Can Syria heal? For many, Step 1 is learning the difficult truth.

Hanson drinks too much and he bucks authority. And he tries to minimize antagonism in the rough, drug-riddled streets of inner-city Oakland, where his is one of the few white faces.

Many of Hanson’s co-workers hassle the often poor, minority communities they patrol – racking up much-needed quota arrests and treating petty crimes as excuses to inflict physical, financial, and mental anguish.

With excessive, often foolhardy brazenness, Hanson wades into volatile situations and tempers the worst instincts of his often drug- and alcohol-addled suspects through sheer audacity. Many of his reports are summed up, simply, by the phrase, “Problem solved upon departure.”

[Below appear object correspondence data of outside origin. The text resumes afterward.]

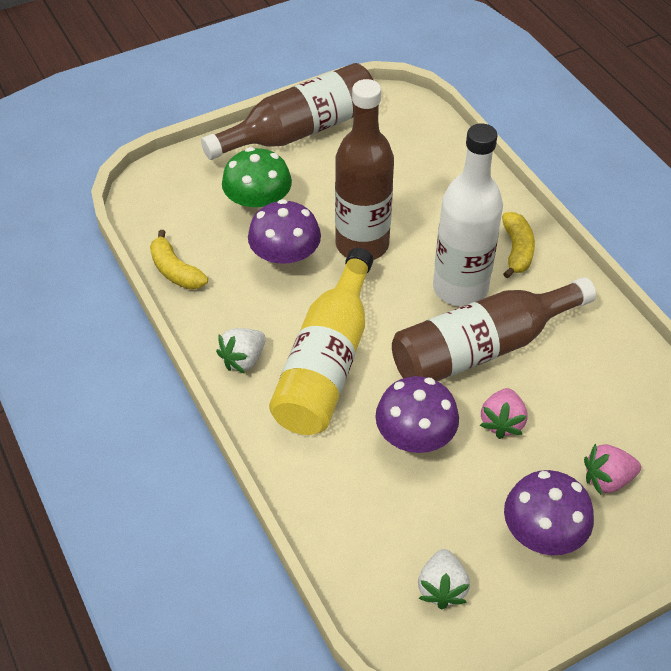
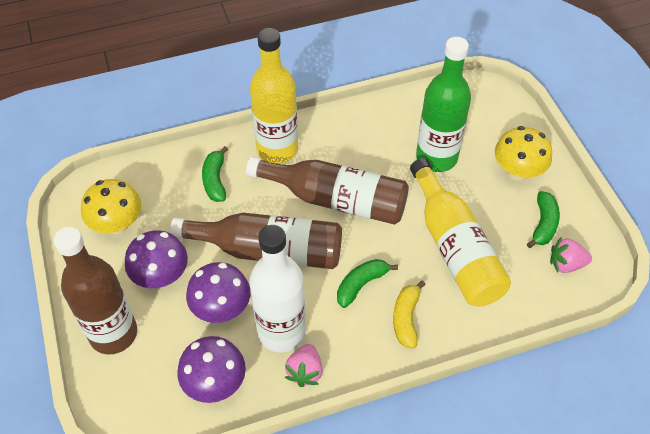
green banana: 0 -> 3
green bottle: 0 -> 1
green mushroom: 1 -> 0
white strawberry: 2 -> 0
yellow banana: 2 -> 1
yellow bottle: 1 -> 2
yellow mushroom: 0 -> 2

Hanson wants to survive 18 months on the OPD and then go to a smaller town for a lower-stress policing job. But, of course, even as he tries to avoid intimacy and anything bordering on a mission, Hanson stumbles into a friendship with a good-hearted but street-wise 11-year-old boy named Weegee and falls in love with a victim of domestic violence. The newbie on the force, already viewed with suspicion by some of his bosses and colleagues, he also unintentionally strikes up a fragile, brief détente with Oakland’s most powerful drug dealer.

Somehow, Anderson traffics in these archetypes without lapsing into tired storytelling. The characters are flawed but, in many cases, likable, especially Weegee, whose aunt raises him as a single parent.

Weegee and Hanson bond over burgers and ice cream and a shared enthusiasm for bird-watching. Yes, really.

“Green Sun” builds to a fraught but satisfying finale, one that likely marks the final literary chapter for Hanson. This is Anderson’s third novel with the Bronze Star-winning hero – no need to ask whether the author won two Combat Bronze Stars of his own – and it holds up just fine as a standalone (which it was for this reader).

Promotional jacket copy on the back cover heralds Anderson as a favorite of Michael Connelly, James Ellroy, George Pelecanos, and James Patterson. They know what they’re talking about.

“Green Sun” avoids over-the-top action but maintains narrative tension. Indeed, Anderson’s lean but limber style makes this novel a suitable companion for just about anyone. Put differently, it’s anything but for the birds.